Israel e a África do Sul do
apartheid
24/6/2010, Bernard Porter, London Review of Books,
vol. 32, n. 12, pp. 8-10
Resenha de POLAKOW-SURANSKY,
Sasha. The Unspoken Alliance :
Israel ’s Secret Relationship
with Apartheid South
Africa , Pantheon, 324 pp, $27.95, maio-2010
Traduzido
por Caia Fittipaldi
Esse livro chamou muita atenção quando apareceu nos
EUA, em maio-2010, porque, à primeira vista, comprovava uma oferta, feita por
Israel, para vender armas nucleares à África do Sul do apartheid. A oferta
aconteceu já há certo tempo, mas ainda causa embaraços à Israel atual, sobretudo
às vésperas do início de negociações de alto nível que visam à não-proliferação
nuclear focadas no Oriente Médio (por razões óbvias, a discussão causa hoje
menos embaraços à África do Sul).
Além disso, houve imediato desmentido por Shimon
Peres; e se alguém conhece a inspiração dessa acusação é ele: o próprio Shimon
Peres, ministro da Defesa àquela época e arquiteto do programa nuclear de Israel
em Dimona, estaria necessariamente envolvido naquela
negociação.
As acusações são ilações a partir de algumas
declarações ambíguas feitas no decorrer de encontro entre os principais oficiais
encarregados da Defesa dos dois países dia 31/3/1975. Sasha Polakow-Suransky,
autor do livro, argumenta que a própria ambiguidade das declarações indicam que
algo irregular acontecia ali. Aquela oferta parece ser a única explicação
plausível para um memorando assinado pelo chefe do estado-maior do Exército da
África do Sul, que leva exatamente a mesma data, e que festeja
‘entusiasticamente’ a possibilidade de a África do Sul comprar bombas atômicas.

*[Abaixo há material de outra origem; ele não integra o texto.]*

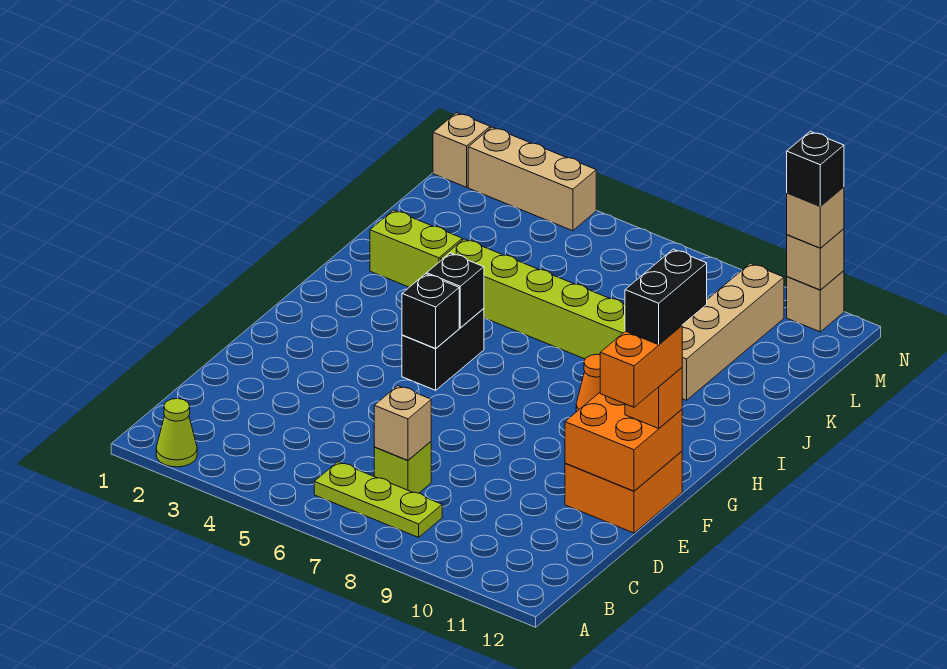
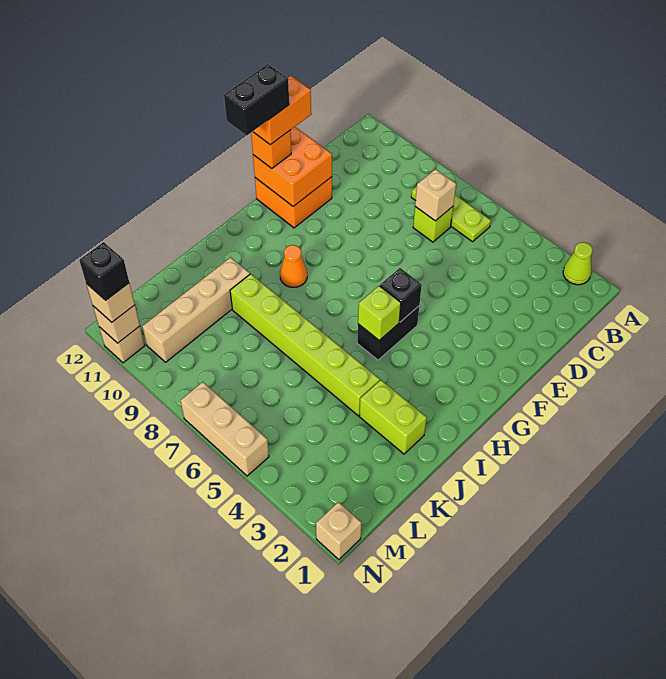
black brick H5 level 2 -> lime brick H5 level 2
tan brick N2:N4 level 1 -> tan brick N5:N7 level 1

Esse ‘entusiasmo’ parece comprovar, no mínimo, que os sul-africanos estavam
convencidos de que Israel lhes oferecera a bomba. No final, a ‘oferta’ deu
em nada: P.W.
Botha concluiu que o preço da bomba estava alto demais.
Mas há outras indicações de que, sim, mais tarde,
houve cooperação relacionada aos arsenais nucleares entre Israel e África do Sul
do apartheid: Israel forneceu trítio à África do Sul em 1977-78; há registro de
uma ‘dupla fulguração’, no Atlântico Sul, em setembro de 1979, que pode ter sido
sinal de explosão nuclear; nesse caso, bem pode ter havido um teste nuclear
conduzido pelos israelenses em área próxima do litoral da África do Sul; houve
visitas secretas, entre os dois países, de cientistas nucleares; e outras
evidências. Por essa via, ou por outras, parece que, sim, a África do Sul teria
comprado bombas atômicas. Quanto a isso, eu, pessoalmente, tenho muitas dúvidas,
mas não sou especialista. Ao mesmo tempo, não me parece razoável aceitar, sem
discutir, as negativas dos israelenses.
Sabe-se que, já há algum tempo, Israel aplica-se a
desmontar – sobretudo nos anos 70s e 80s – qualquer notícia que circule de que
tenha havido aliança mais ampla entre Israel e África do Sul: esse, afinal, é o
quebra-cabeça mais interessante a que se dedica o livro de Polakow-Suransky, que
oferece boa pesquisa, parece-me oferecer perspectiva equilibrada e é excelente
leitura.
Essa aliança é intrigante, é claro, por causa do
profundo desfiladeiro político que se esperaria que separasse necessariamente,
em todos os casos, as duas nações: uma nascida da perseguição pelos nazistas e
outra nascida de (em larga medida) simpatizantes do nazismo. À altura dos anos
1950s, os nacionalistas sul-africanos abandonaram seu antissemitismo explícito.
Em 1951, os judeus passaram a ser admitidos no partido, definidos como “brancos”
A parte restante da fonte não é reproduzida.